Task details — Each line of the data below holding the word "moved" must be copied.

Data extracts —
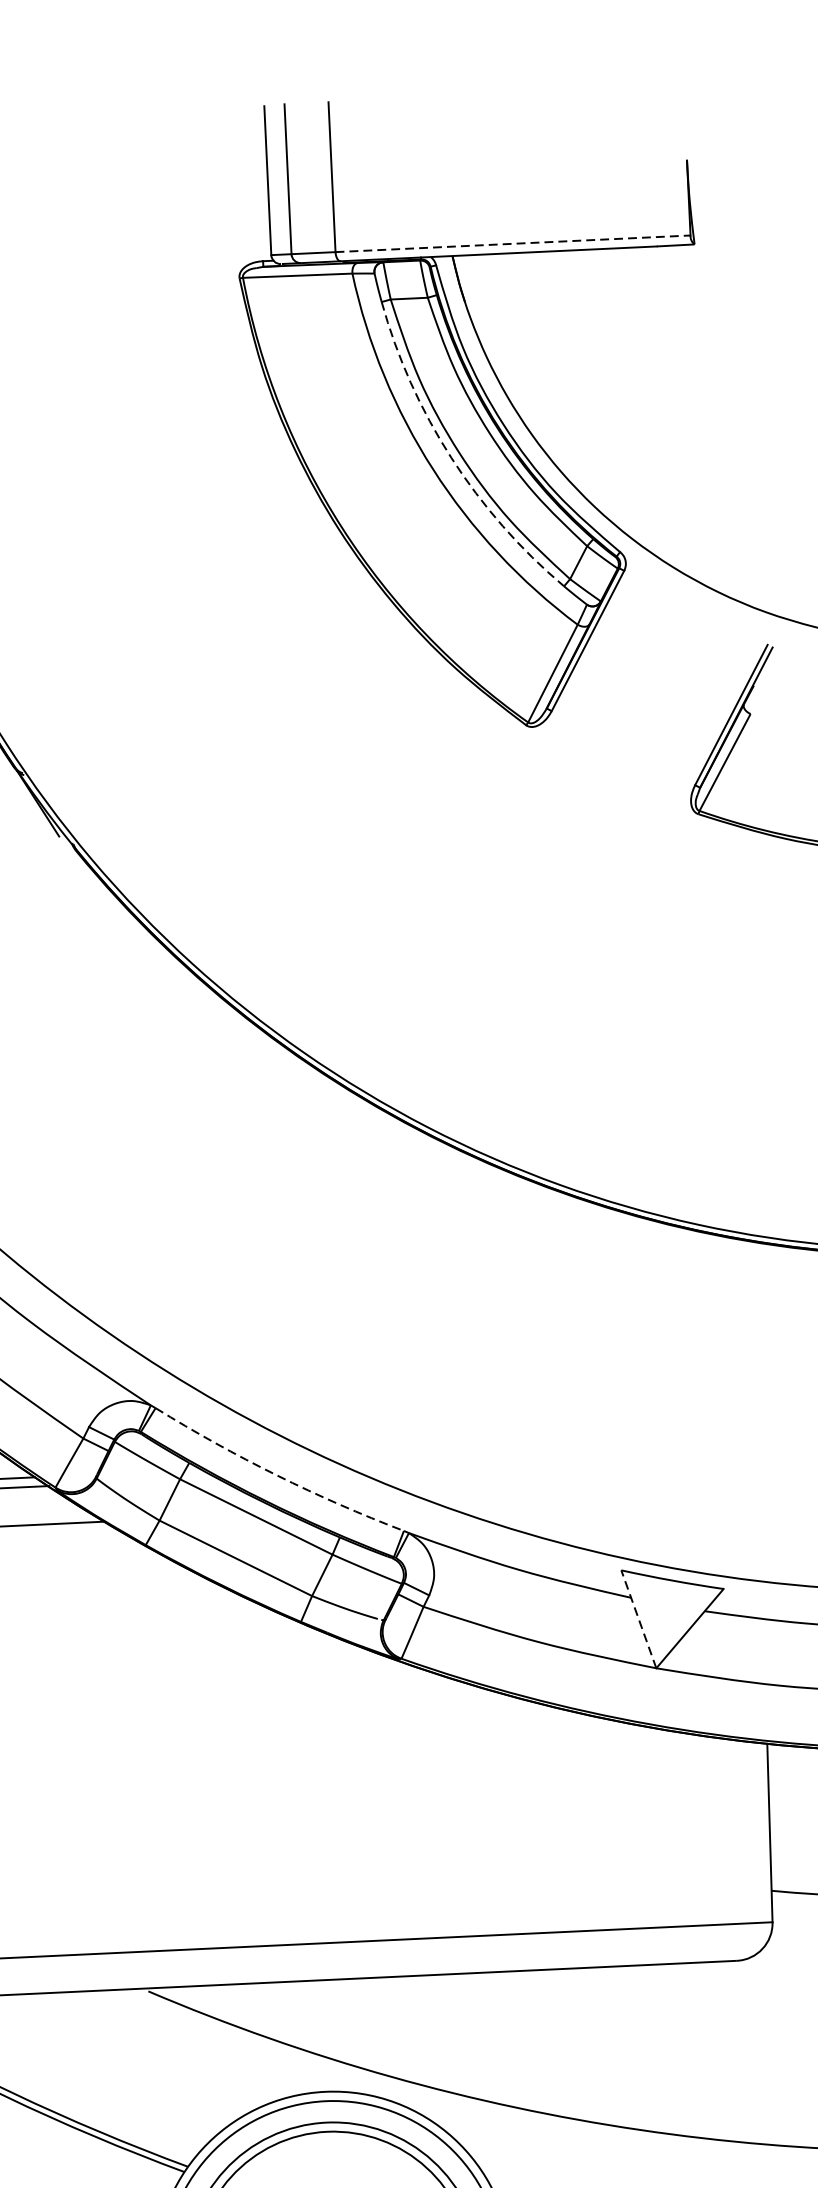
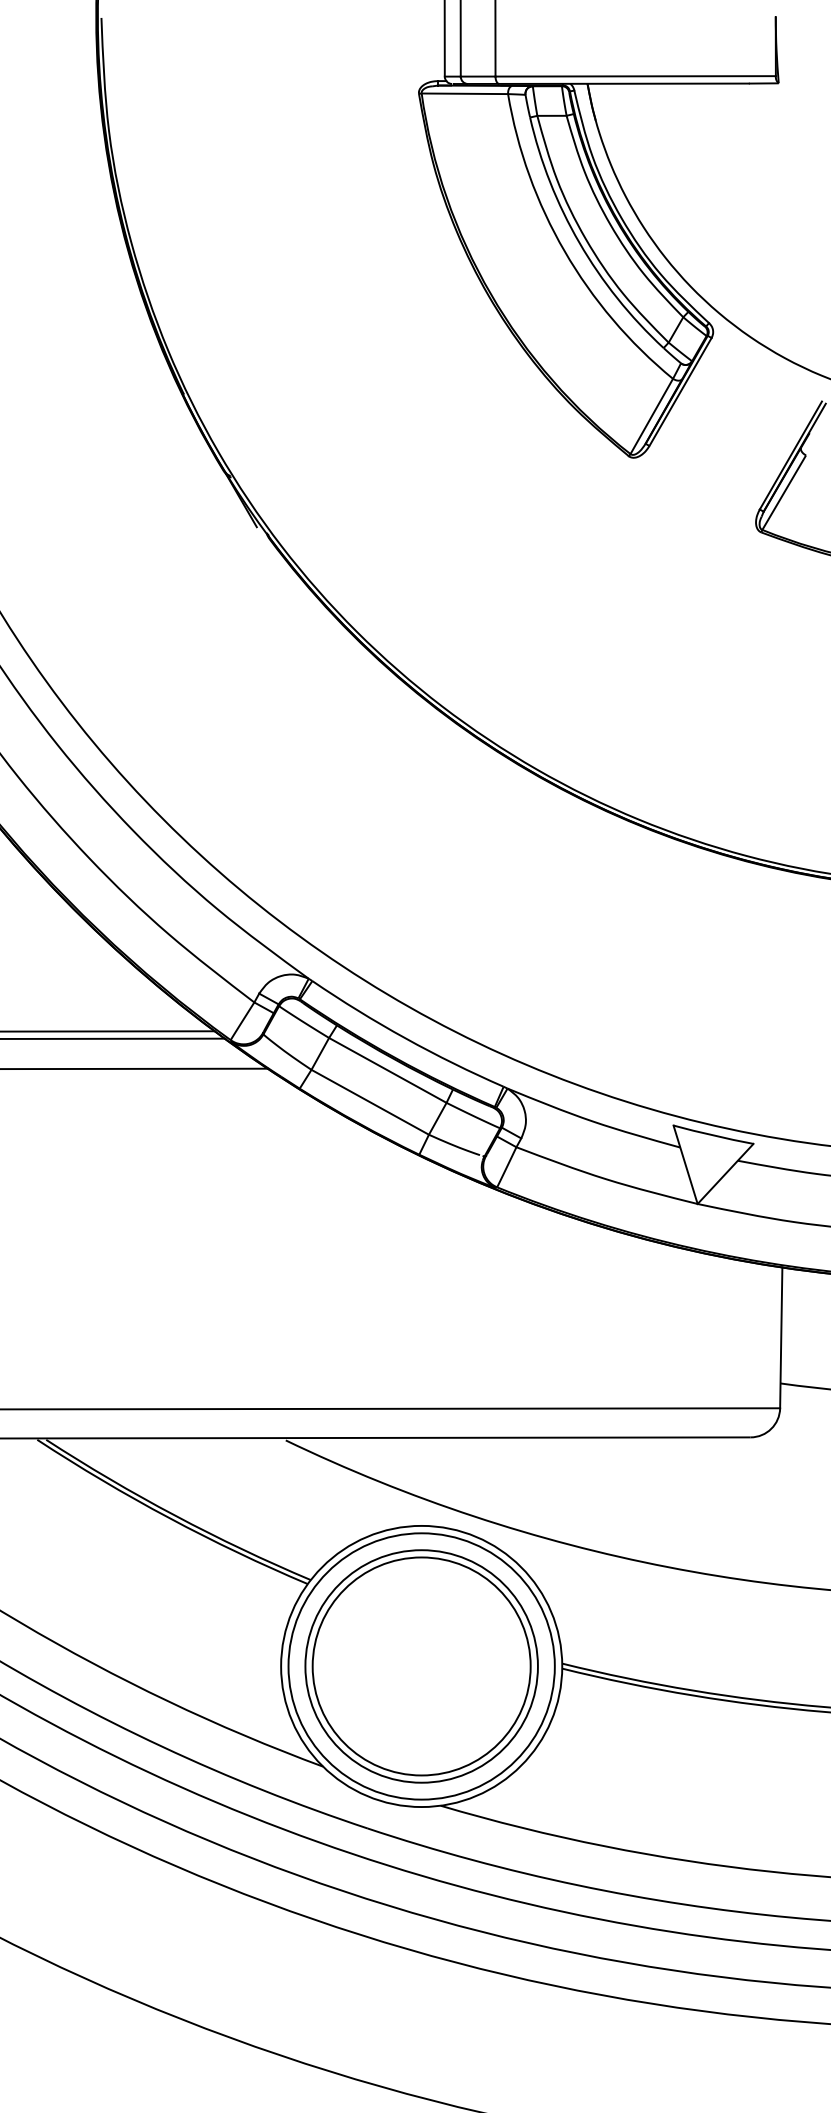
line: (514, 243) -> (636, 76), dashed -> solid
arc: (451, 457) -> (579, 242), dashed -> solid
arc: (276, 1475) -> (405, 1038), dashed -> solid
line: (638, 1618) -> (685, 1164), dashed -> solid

==

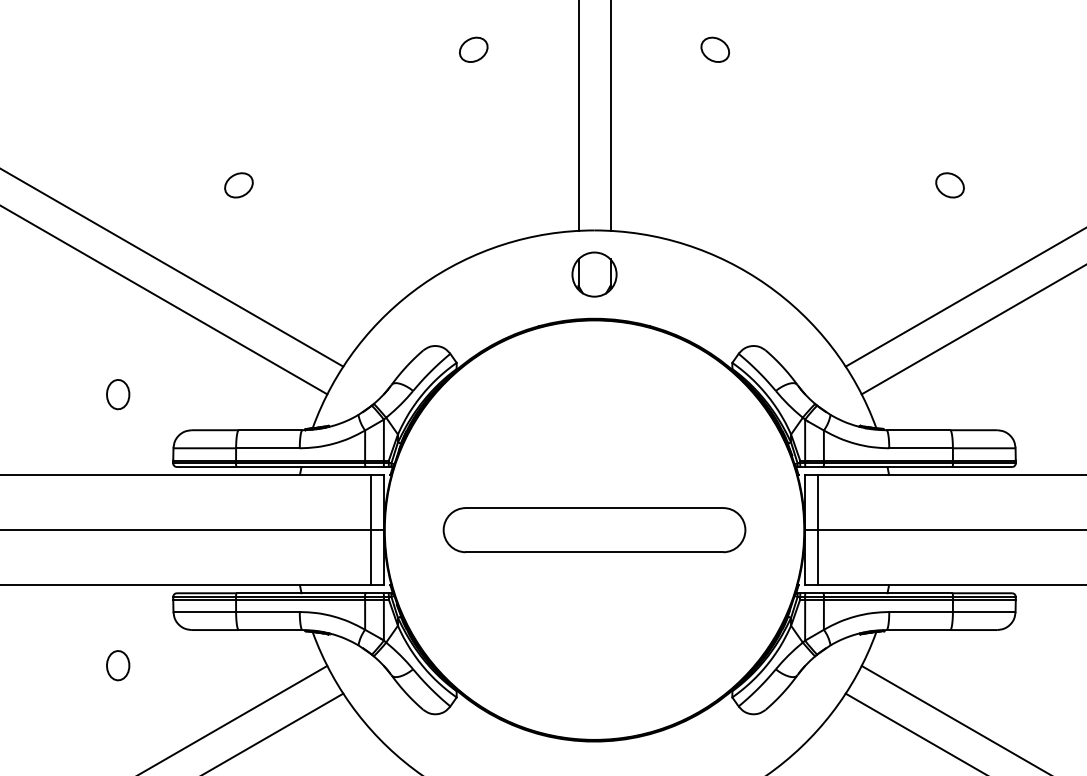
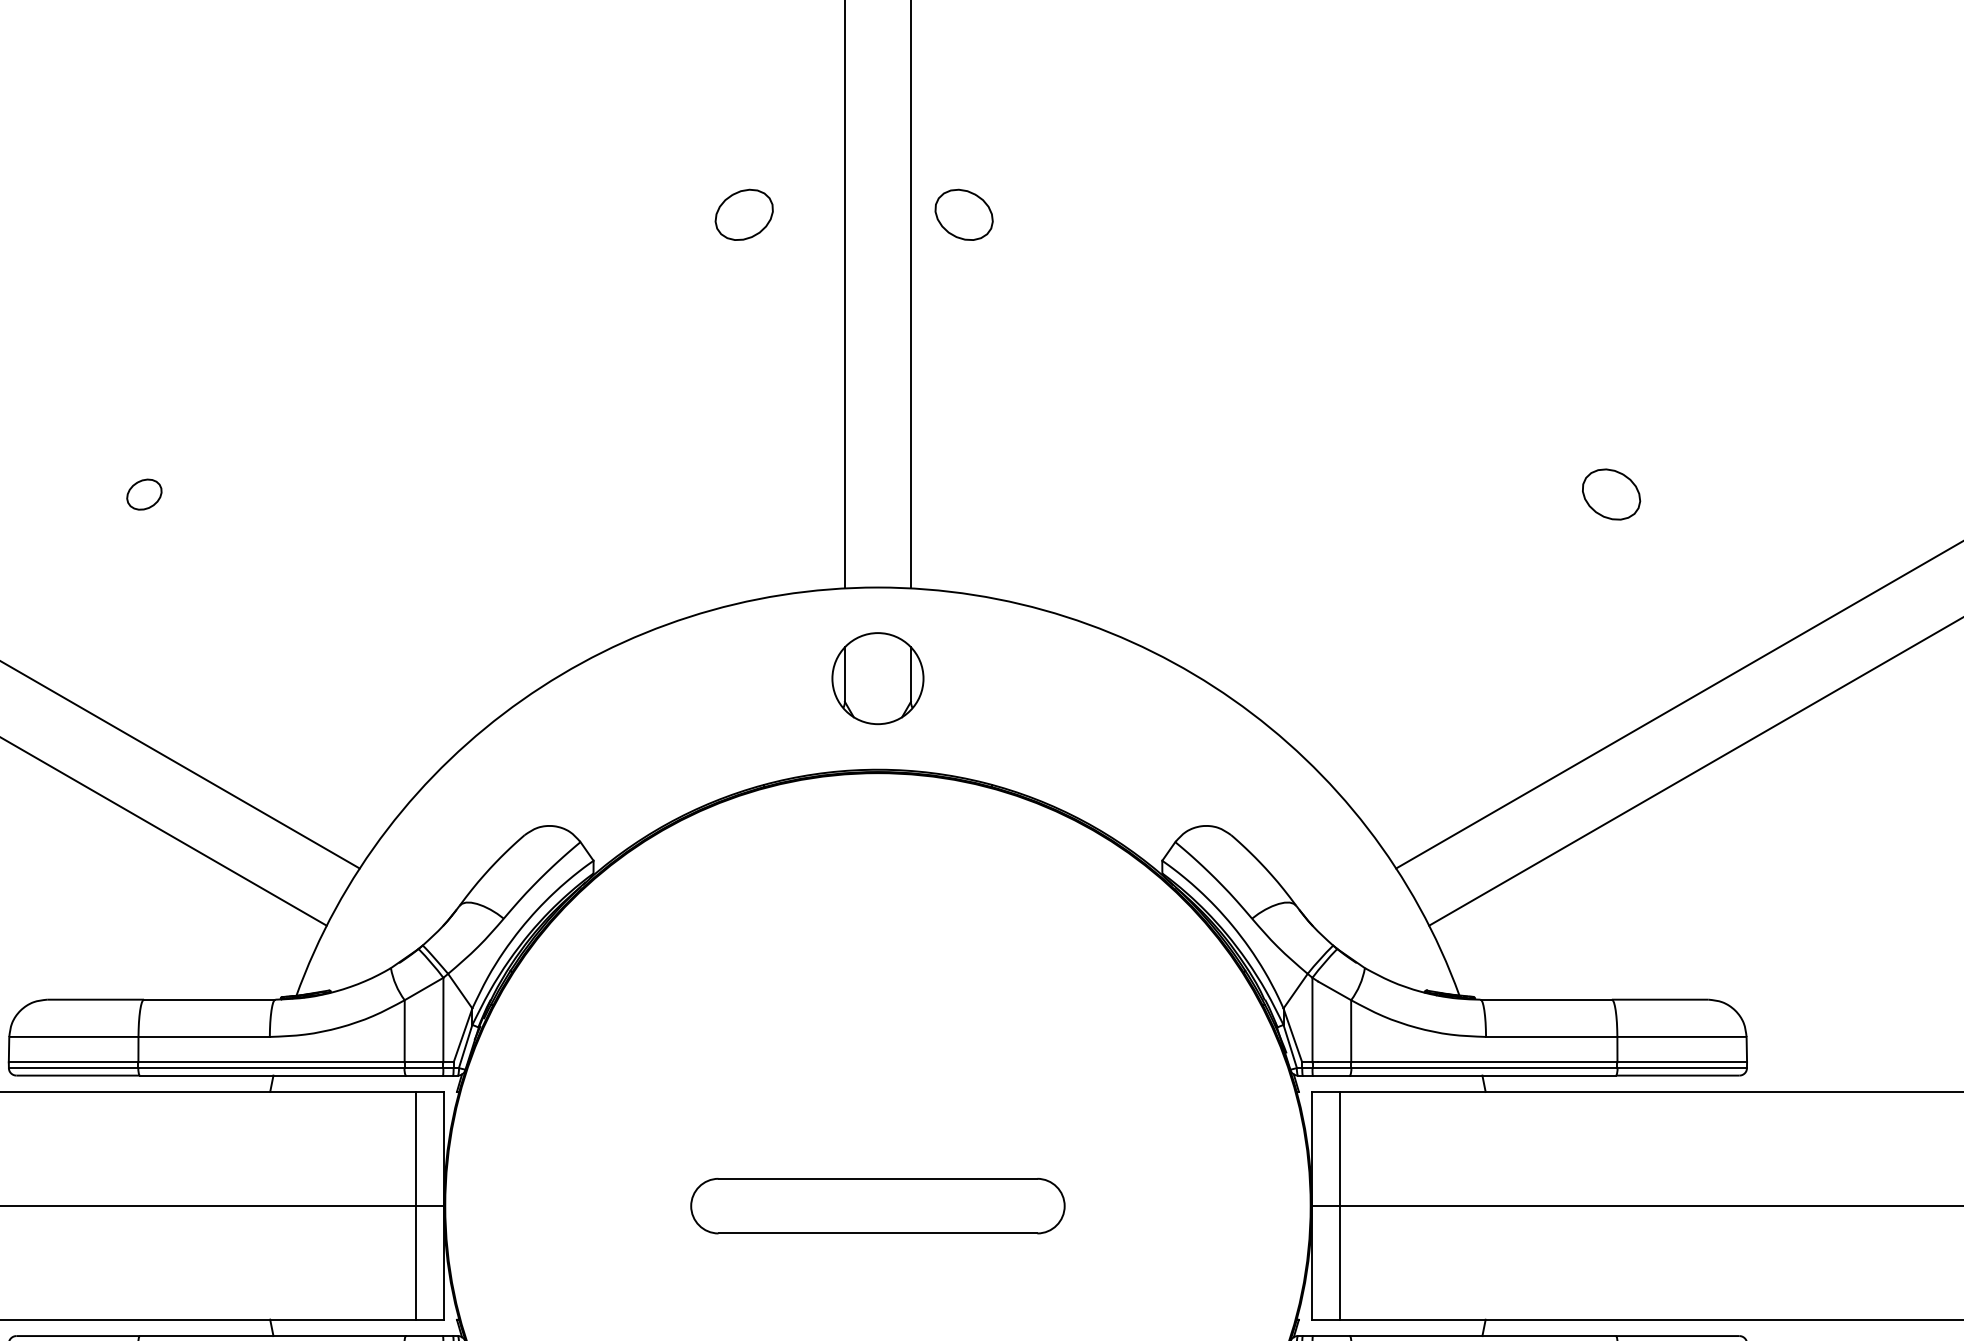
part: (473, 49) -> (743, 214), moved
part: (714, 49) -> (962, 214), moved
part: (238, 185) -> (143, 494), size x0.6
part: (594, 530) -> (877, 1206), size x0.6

---

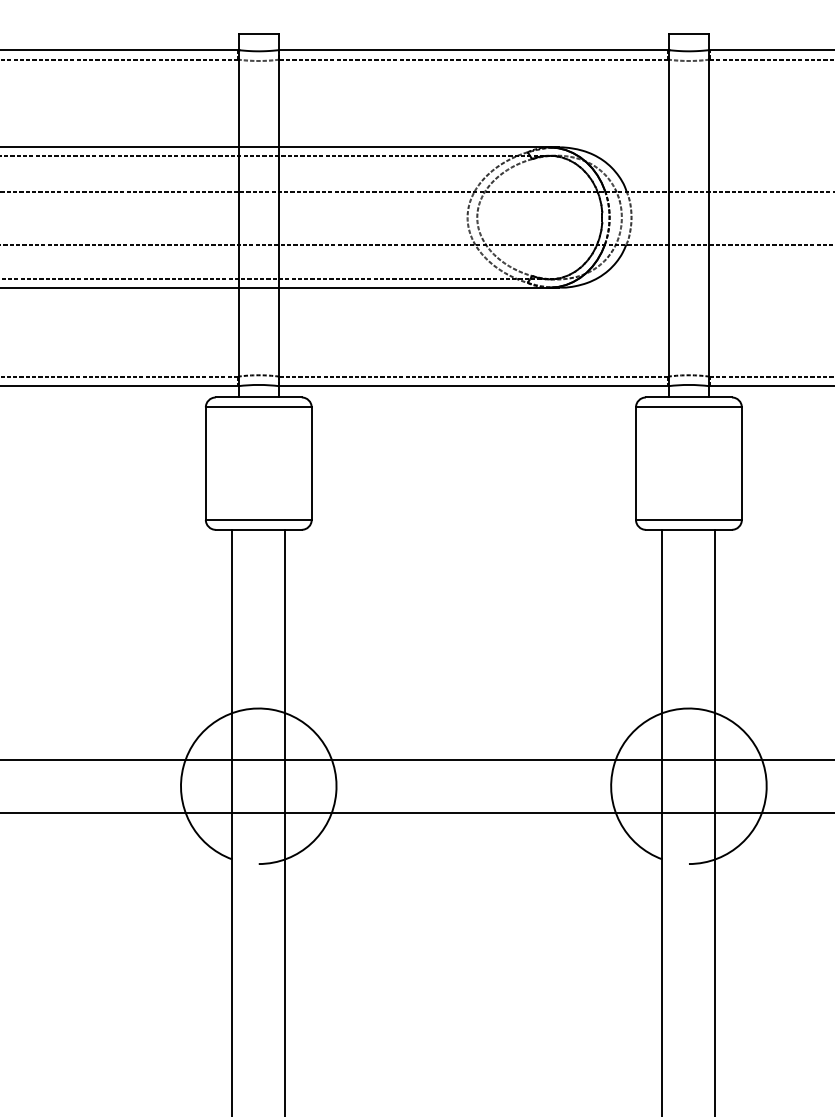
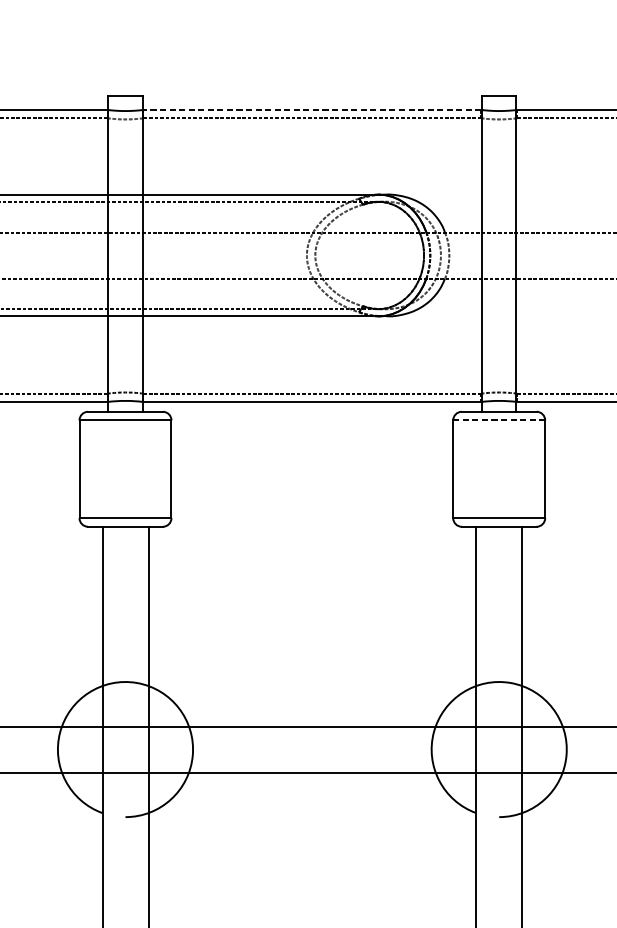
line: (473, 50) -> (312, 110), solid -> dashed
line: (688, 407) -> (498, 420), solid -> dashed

Response below —
part: (473, 49) -> (743, 214), moved
part: (714, 49) -> (962, 214), moved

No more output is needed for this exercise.